Os Estados Unidos investiram na compra de vacinas desde o ano passado, com Donald Trump --apesar de negar a gravidade da doença, ele apostou na imunização. Biden entrou e acelerou a vacinação. Com o maior número de mortes no mundo até o meio de janeiro, o país viu índice cair de 4.400 para menos de 500 por dia. "Com a vacinação, os óbitos caem, mas, sem o lockdown, já há alta de indicadores de novo. Então, tem queda, mas a que preço? Eles passaram de 300 mil novos casos por dia", diz Miguel Nicolelis, professor de Neurobiologia da Duke University.

Rubens Cavallari/Folhapress

Aqui também dá certo

Com 100% de ocupação de UTI (unidade de terapia intensiva) em fevereiro, Araraquara (SP) decretou lockdown de dez dias. Nas semanas seguintes, a lotação dos leitos diminuiu e as mortes despencaram: de 42 óbitos na primeira semana de março para 9 no fim de abril.

Agora, a prefeitura promove testagem comunitária —inclusive em estabelecimentos comerciais— e monitoramento do esgoto. Em caso de contaminação, não está descartado o lockdown regional.

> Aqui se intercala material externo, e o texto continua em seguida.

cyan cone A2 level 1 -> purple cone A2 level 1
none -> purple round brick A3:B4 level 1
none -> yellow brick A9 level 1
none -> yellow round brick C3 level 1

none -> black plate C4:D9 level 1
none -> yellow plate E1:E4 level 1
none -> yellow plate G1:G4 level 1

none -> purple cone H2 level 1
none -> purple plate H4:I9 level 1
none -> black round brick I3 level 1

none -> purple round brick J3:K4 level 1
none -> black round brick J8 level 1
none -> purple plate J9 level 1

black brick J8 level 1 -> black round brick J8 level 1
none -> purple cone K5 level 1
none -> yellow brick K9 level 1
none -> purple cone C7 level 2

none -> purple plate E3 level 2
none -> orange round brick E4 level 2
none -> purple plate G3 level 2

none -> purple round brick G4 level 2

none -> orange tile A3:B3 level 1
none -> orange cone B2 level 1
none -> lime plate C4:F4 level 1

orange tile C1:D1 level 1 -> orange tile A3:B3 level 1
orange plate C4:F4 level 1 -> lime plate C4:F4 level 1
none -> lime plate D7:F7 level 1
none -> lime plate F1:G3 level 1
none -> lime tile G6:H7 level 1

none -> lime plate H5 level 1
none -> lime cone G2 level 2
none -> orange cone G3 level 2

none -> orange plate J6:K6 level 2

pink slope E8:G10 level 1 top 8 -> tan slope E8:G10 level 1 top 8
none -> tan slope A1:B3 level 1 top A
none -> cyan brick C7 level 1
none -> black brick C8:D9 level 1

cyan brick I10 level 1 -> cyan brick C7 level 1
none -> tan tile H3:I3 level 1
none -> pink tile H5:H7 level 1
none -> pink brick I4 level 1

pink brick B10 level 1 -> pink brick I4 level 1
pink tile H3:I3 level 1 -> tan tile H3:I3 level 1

Indicadores que permitem otimismo podem ser vistos também em Serrana (SP). No dia 17 de fevereiro, o Instituto Butantan começou o Projeto S, com imunização de 98% da população com a CoronaVac, concluído em 11 de abril. Quando pouco mais de 60% da população havia sido vacinada, o número de casos havia caído 78%.